Download Free The Romanesque Sculpture Of Moissac Book in PDF and EPUB Free Download. You can read online The Romanesque Sculpture Of Moissac and write the review.

Meyer Schapiro (1904-96), renowned for his critical essays on 19th and 20th century painting, also played a decisive role as a young scholar in defining the style of art and architecture known as Romanesque. This is a transcribed and edited version of his Charles Eliot Norton Lectures.
Pushed to the height of its illusionistic powers during the first centuries of the Roman Empire, sculpture was largely abandoned with the ascendancy of Christianity, as the apparent animation of the material image and practices associated with sculpture were considered both superstitious and idolatrous. In Pygmalion’s Power, Thomas E. A. Dale argues that the reintroduction of architectural sculpture after a hiatus of some seven hundred years arose with the particular goal of engaging the senses in a Christian religious experience. Since the term “Romanesque” was coined in the nineteenth century, the reintroduction of stone sculpture around the mid-eleventh century has been explained as a revivalist phenomenon, one predicated on the desire to claim the authority of ancient Rome. In this study, Dale proposes an alternative theory. Covering a broad range of sculpture types—including autonomous cult statuary in wood and metal, funerary sculpture, architectural sculpture, and portraiture—Dale shows how the revitalized art form was part of a broader shift in emphasis toward spiritual embodiment and affective piety during the late eleventh and twelfth centuries. Adding fresh insight to scholarship on the Romanesque, Pygmalion’s Power borrows from trends in cultural anthropology to demonstrate the power and potential of these sculptures to produce emotional effects that made them an important sensory part of the religious culture of the era.
Architectural sculpture, virtually abandoned for five hundred years following the demise of the Roman Empire, was revivified on the portals of Romanesque churches in eleventh and twelfth-century France and Spain. Long overdue is a reappraisal of those images whose aesthetic of rendering the invisible visible establish them as valuable witnesses to the culture of Europe in the Middle Ages. Countless losses, mutilation through wilful destruction, centuries of accumulated grime, and a dearth of studies in English have impeded the deserved realization and appreciation of these magnificent works of art. Through illustration and illuminative interpretation, Romanesque Sculpture An Ecstatic Art fills the void by tracing the beginnings, maturation, and efflorescence of monumental sculptured facades in the short-lived Romanesque era. Depictions on them are mirrors of the age: sophisticated theological messages, monastic life, the cult of relics, pilgrimages, crusades and politics. The survey considers too the sculptors, mostly anonymous, who in adapting models from several media - both antique and current - created a unique visual vocabulary. The beauty of the sculptures comes to the fore. The stones live ...

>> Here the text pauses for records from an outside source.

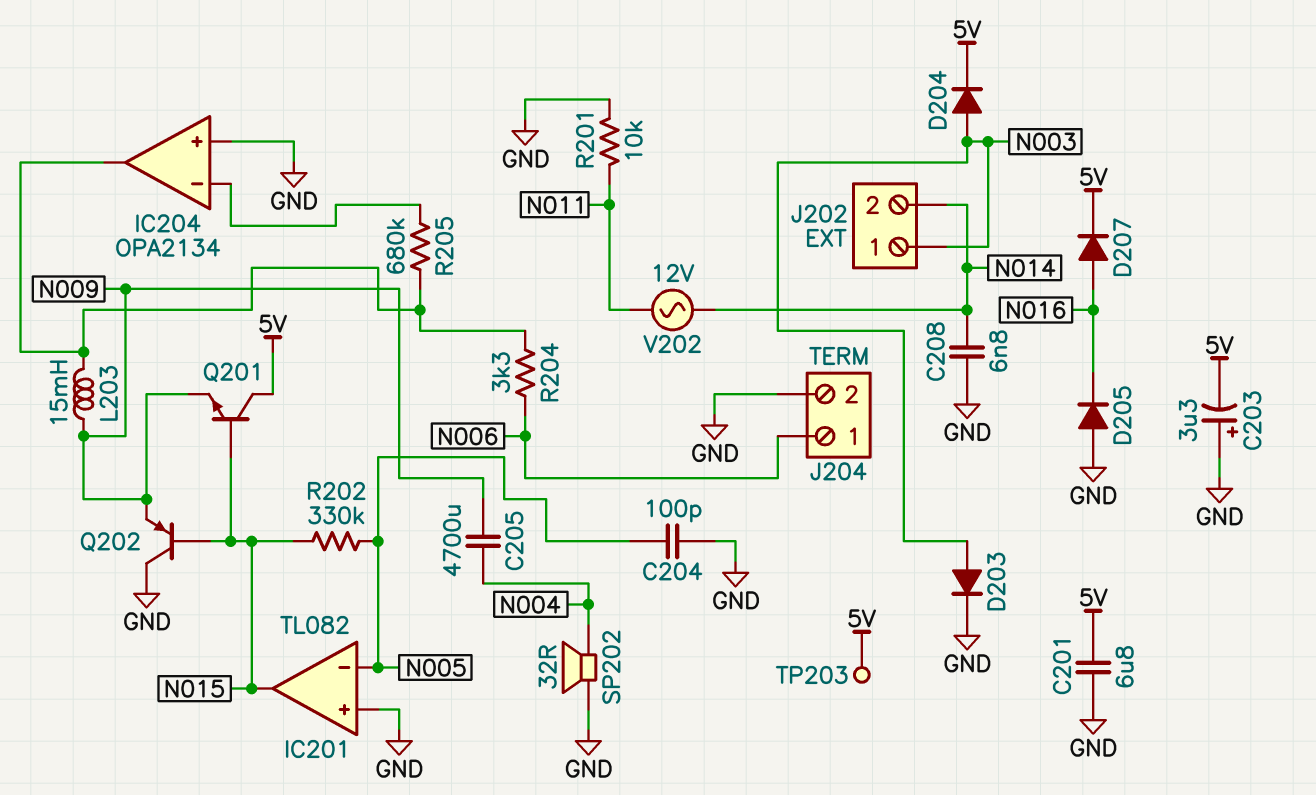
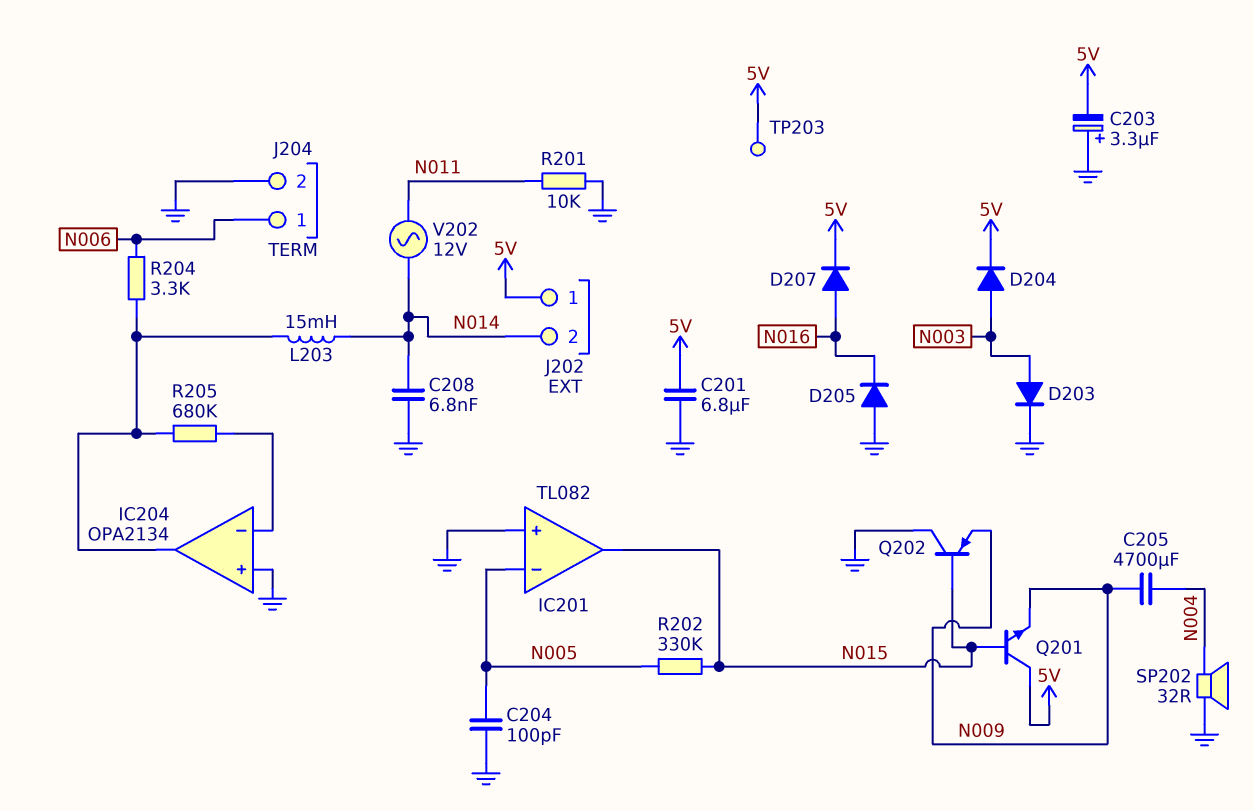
J202 pin 1: N003 -> 5V
L203: 15mH (IC204/out, N009) -> 15mH (IC204/out, N014)

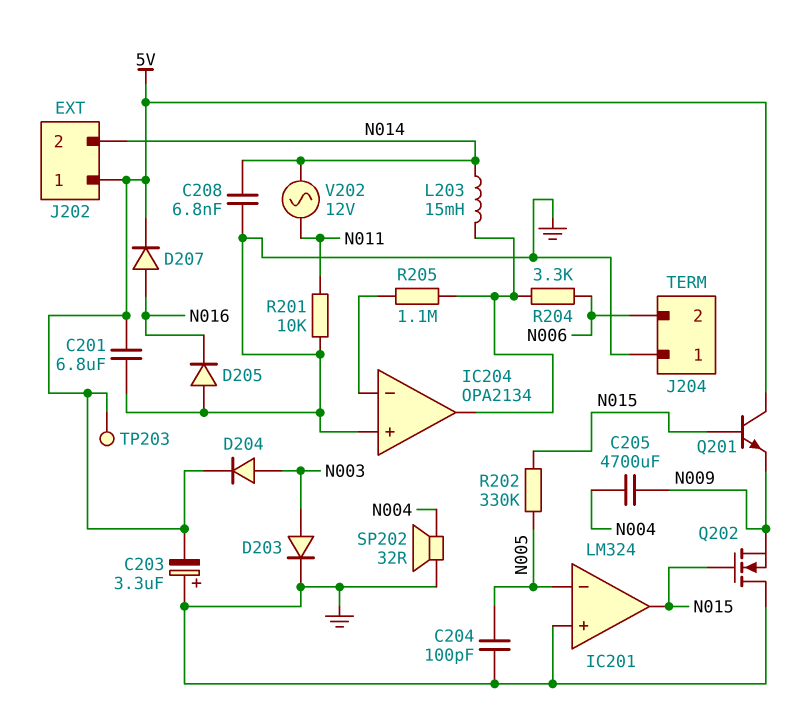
IC201: TL082 -> LM324
J204 pin 1: N006 -> GND
J204 pin 2: GND -> N006
Q202: PNP (B N015, C GND, E N009) -> NMOS (G N015, D GND, S N009)
R205: 680k (IC204/in-, IC204/out) -> 1.1M (IC204/in-, IC204/out)

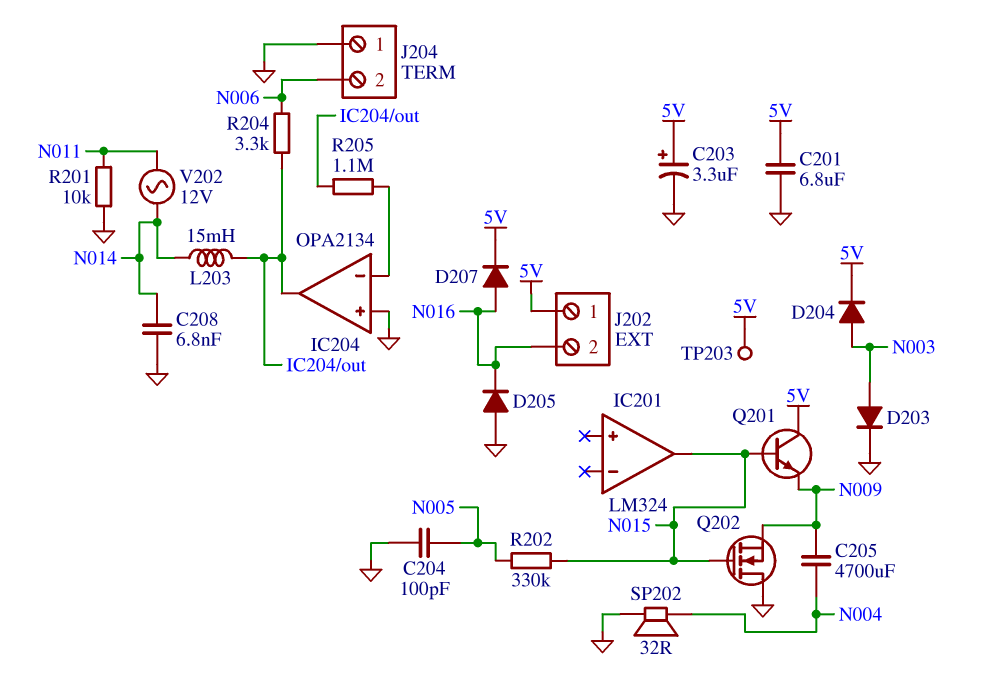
C203: 3.3uF (plus GND, minus 5V) -> 3.3uF (plus 5V, minus GND)
IC201 pin in+: GND -> none
IC201 pin in-: N005 -> none
J202 pin 2: N014 -> N016

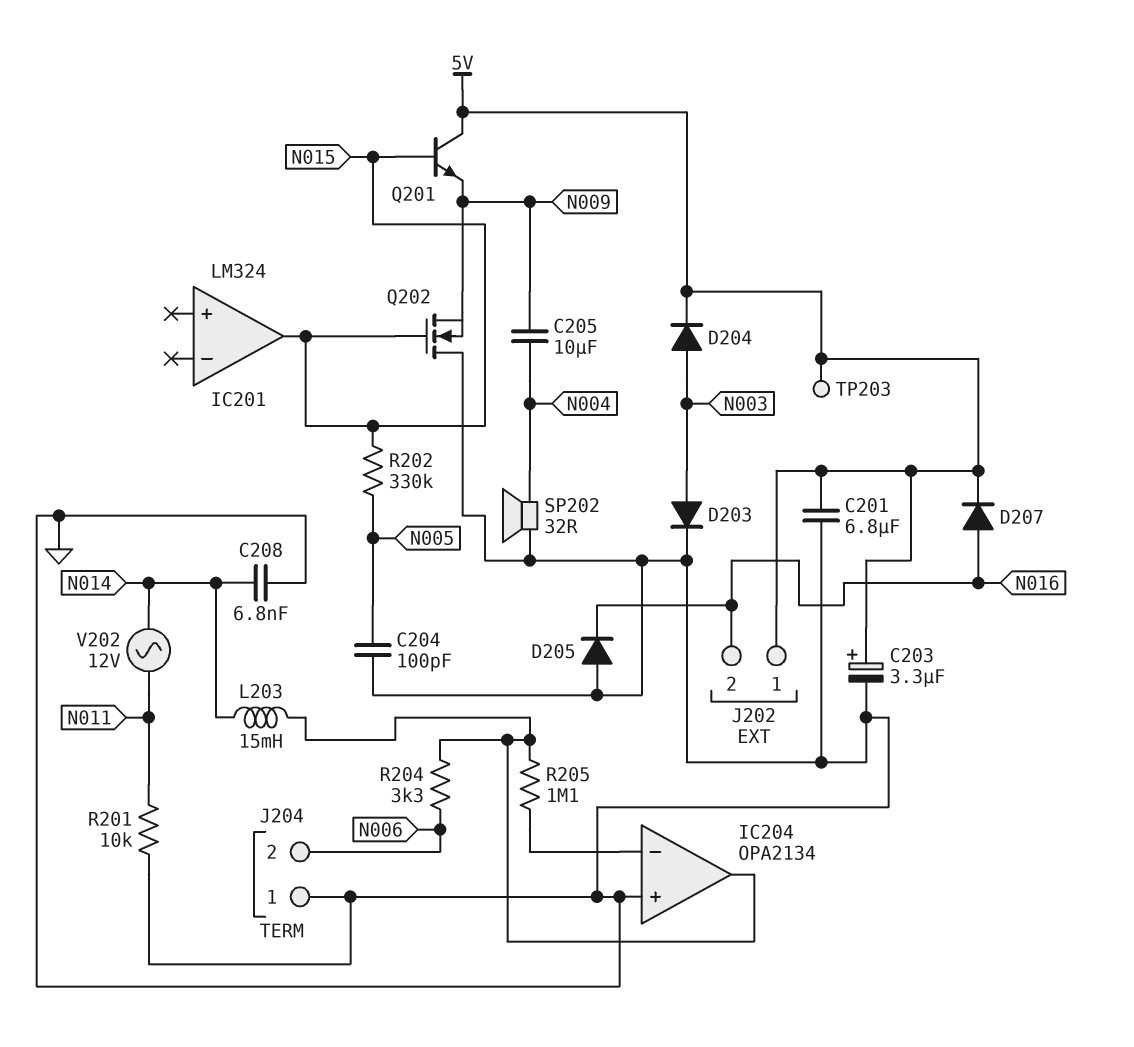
C205: 4700uF (N004, N009) -> 10uF (N004, N009)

A collection of essays examining Romanesque art and thought in the twelfth century. Issues of reception, innovation, nationalism, iconography, technology, dating, and geographic coverage are explored, as well as larger issues relating to Gothic and medieval art history.
To obtain sacred relics, medieval monks plundered tombs, avaricious merchants raided churches, and relic-mongers scoured the Roman catacombs. In a revised edition of Furta Sacra, Patrick Geary considers the social and cultural context for these acts, asking how the relics were perceived and why the thefts met with the approval of medieval Christians.